Four days are a long time in Trump World. On Monday we noted there was a way to go before Merrick Garland, the US attorney general, indicted Trump for his role in the January 6 insurrection. Since then…
- Garland has said he intends to hold “everyone – anyone” accountable who was criminally responsible for the attack on Congress;
- and the Washington Post has reported that federal investigators have been a) asking close aides to former Vice President Mike Pence specifically about Trump’s actions before the attack and b) studying the contents of former senior Trump aides’ phones with the same questions in mind.
These are incremental but significant developments. They reflect a switch in focus by the biggest investigation in the history of the US justice department from the January 6 foot soldiers (nearly 900 of whom have been criminally charged) to their ringleader-in-chief. Garland had said nothing so specific until this week, and his lieutenants had been concentrating more on Trump’s entourage than the man himself.

And there’s more.
Georgia. A separate criminal investigation into alleged election fraud by Trump in Georgia hit a bump this week when a judge said prosecutors couldn’t pursue a Trump-supporting “fake elector” for political reasons. But the Georgia case is further advanced than any federal one and it rests on something close to a silver bullet – phone recordings of Trump begging the local Secretary of State to “find 11,780 votes” to overturn the statewide election.

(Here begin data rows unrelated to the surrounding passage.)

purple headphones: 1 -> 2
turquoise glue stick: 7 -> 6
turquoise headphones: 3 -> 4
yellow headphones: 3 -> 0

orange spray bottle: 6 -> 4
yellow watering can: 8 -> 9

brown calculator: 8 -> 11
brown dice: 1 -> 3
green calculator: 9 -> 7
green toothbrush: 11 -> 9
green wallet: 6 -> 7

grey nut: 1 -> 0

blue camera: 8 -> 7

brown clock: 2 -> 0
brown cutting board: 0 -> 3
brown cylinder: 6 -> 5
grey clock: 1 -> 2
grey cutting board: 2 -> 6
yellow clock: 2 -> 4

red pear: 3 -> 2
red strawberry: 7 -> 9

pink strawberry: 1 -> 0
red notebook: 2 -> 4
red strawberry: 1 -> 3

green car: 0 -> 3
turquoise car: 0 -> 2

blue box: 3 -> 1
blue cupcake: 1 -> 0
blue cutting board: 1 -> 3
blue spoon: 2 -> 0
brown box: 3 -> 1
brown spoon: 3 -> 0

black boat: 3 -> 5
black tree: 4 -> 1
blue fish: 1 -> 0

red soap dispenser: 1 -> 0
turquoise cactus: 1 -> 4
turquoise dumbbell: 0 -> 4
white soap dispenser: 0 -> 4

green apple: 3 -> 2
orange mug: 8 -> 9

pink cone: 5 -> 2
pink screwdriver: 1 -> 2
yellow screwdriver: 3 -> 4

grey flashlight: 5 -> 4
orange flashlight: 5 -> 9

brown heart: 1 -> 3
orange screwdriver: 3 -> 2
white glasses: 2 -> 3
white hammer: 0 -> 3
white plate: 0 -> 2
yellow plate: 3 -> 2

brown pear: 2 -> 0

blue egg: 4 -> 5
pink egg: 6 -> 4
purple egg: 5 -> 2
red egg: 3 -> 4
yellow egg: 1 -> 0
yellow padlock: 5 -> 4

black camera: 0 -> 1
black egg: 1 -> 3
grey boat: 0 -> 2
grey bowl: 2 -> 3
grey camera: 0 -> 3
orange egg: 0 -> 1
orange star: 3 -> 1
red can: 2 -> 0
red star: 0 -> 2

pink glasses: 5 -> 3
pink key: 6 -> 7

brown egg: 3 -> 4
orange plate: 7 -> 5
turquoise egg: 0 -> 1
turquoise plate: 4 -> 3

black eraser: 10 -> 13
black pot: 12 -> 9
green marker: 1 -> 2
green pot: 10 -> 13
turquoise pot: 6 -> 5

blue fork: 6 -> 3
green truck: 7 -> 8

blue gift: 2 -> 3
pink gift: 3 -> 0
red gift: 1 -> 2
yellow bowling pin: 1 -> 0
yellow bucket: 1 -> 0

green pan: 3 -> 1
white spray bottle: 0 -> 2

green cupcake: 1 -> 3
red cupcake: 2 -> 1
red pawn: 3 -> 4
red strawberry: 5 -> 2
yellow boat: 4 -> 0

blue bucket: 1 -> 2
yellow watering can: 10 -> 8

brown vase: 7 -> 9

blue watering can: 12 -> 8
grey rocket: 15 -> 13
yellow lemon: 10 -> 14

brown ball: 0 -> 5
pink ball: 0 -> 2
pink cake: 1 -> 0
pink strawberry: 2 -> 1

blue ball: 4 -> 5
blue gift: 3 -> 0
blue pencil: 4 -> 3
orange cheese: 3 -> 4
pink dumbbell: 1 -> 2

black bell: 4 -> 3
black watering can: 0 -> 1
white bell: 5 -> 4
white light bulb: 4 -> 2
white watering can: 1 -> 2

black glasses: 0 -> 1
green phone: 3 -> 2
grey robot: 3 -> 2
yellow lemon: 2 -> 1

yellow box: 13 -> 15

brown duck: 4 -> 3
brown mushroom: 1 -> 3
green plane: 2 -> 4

Timing. Trump could make it harder for Garland to bring a case against him by declaring a third run for the presidency. A rule introduced by former Attorney General Bill Barr to prevent DoJ investigations influencing elections as they did in 2016 would require formal approval from Garland for any prosecution of Trump if he were a presidential candidate. The rule wouldn’t prevent such a prosecution, but it increases the pressure on Garland to make up his mind.
That pressure is already intense. 18 months ago it looked more likely Trump would face trial for financial crimes in New York than political ones in Washington. Now “the evidence [against Trump] is so powerful it can’t be overlooked,” says Professor Bennett Gershman of Pace Law School.
“The only reason Garland might not indict is if he thinks it would be worse for the country in terms of the risk of civil unrest. That’s the calculation he’s making. The evidence itself is overwhelming.”

Gershman sees three pillars to the case for a criminal indictment of Trump for election fraud, obstruction of Congress or both:
- He knew his own claims of a stolen election were bogus because all his legal efforts to prove them failed.
- He urged the crowd on 6 January to interrupt the Senate’s electoral vote count, which a federal judge has already concluded “more likely than not” constituted a felony.
- He simultaneously pursued a plan to send “fake electors” to Washington to upend that count even if the mob could not.
It’s the fake elector scheme that appears to have done most to stiffen Garland’s resolve. The (delusional) idea proposed by Trump’s lawyers was to draw up alternative slates of Republican electors to replace Democrats in states where Trump wrongly claimed to have won. Claiming an obscure 1960 Hawaiian case as precedent, the new electors would be sent to Washington to reverse Biden’s victory. But emails seen by the NYT appear to show Trump and his lawyers knew their electors were fake because they used the word. The plan was to give Pence a pretext to stop the count, but he refused to go along with it.
To note:
- There is no First Amendment (ie free speech) defence for incitement to violence in the US, as a landmark 1969 Supreme Court ruling in Brandenburg v Ohio made clear.
- Trump would be the first-ever former US president to face a criminal indictment.
- He gave a wildly provocative speech in Washington last weekend, offering among other things a fever dream of quick Chinese-style trials and executions for drug dealers, but unlike most cable channels Fox News declined to cover it live.